After extracting and reducing features, we used them to train classification models. We identified the best feature + classifiers combination by testing the accuracy of their predictions.
Logistic regression transforms its input, using the logistic sigmoid function, to a probability value. It takes any real number and turns it into a value between 0 and 1. Input values (X1, X2, …,Xn) are the features. The features are combined linearly using weights/coefficient values (β1, β2, …,βn) plus the bias or intercept term β0 to obtain the formula:
t = β0 +β1X1+ β2X2+…βnXn
t is then used to calculate the probability of an element being classified as 1 given the observed features, using:
σ(t) = 1 / 1 + e^-t.
KNN relies on the assumption that similar examples should be classified the same. Examples are represented as points on a graph, and similarity is dependent on the distance to other examples in the graph. To put it simply, it gives the new example the same classification as the "closest" training sample.
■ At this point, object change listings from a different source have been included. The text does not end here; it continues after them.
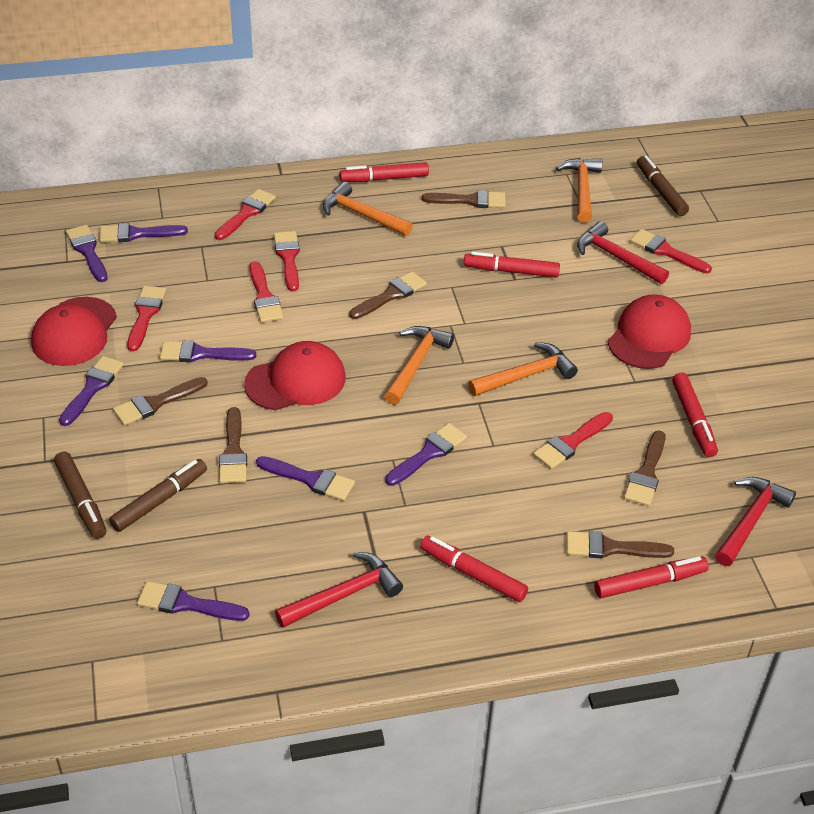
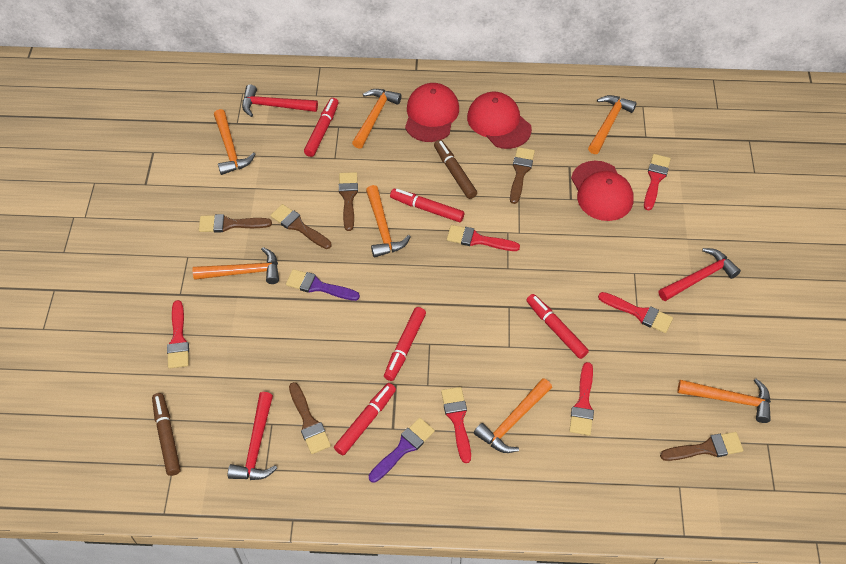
brown marker: 3 -> 2
orange hammer: 4 -> 7
purple brush: 7 -> 2

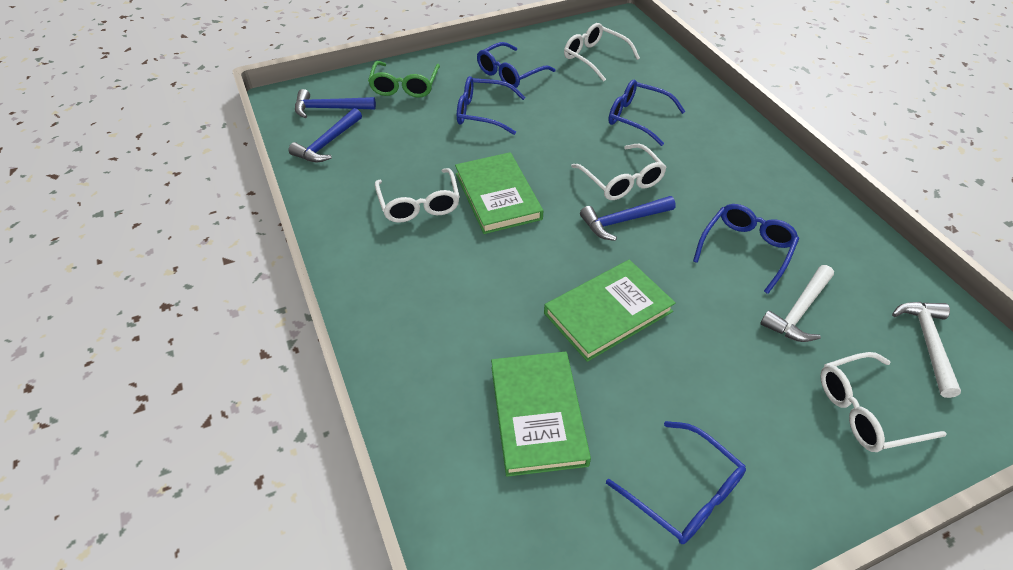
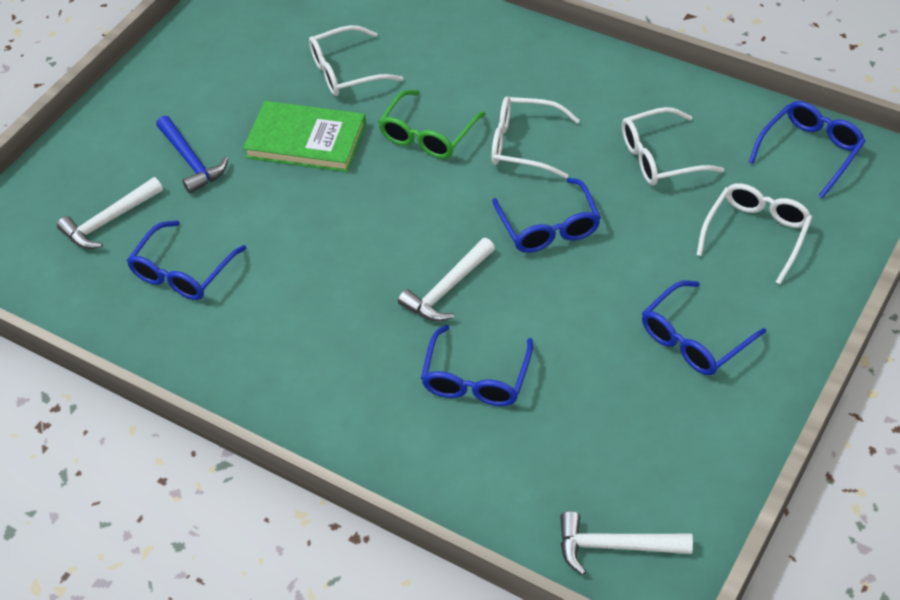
blue hammer: 3 -> 1
green book: 3 -> 1
white hammer: 2 -> 3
Random Forest is built on top of many Decision Trees (classifies via yes/no questions) with different subsets of features and/or training sets. The predictions of each decision tree are saved, and the final predicted values are based on what the majority of the decision trees voted.
The SVM tries to build the best hyperplane splitting the data points from different variables. It can also classify non-linear data by using kernels, which add an extra dimension. In our code, it is called Support Vector Classifier (SVC).
A neural network is composed of a large number of interconnected neurons that work in unison to solve specific problems. A CNN is a neural network whose entries are images that allow us to encode certain properties in the architecture to recognize specific elements in the images. They process images as tensors, which are matrices of numbers with additional dimensions.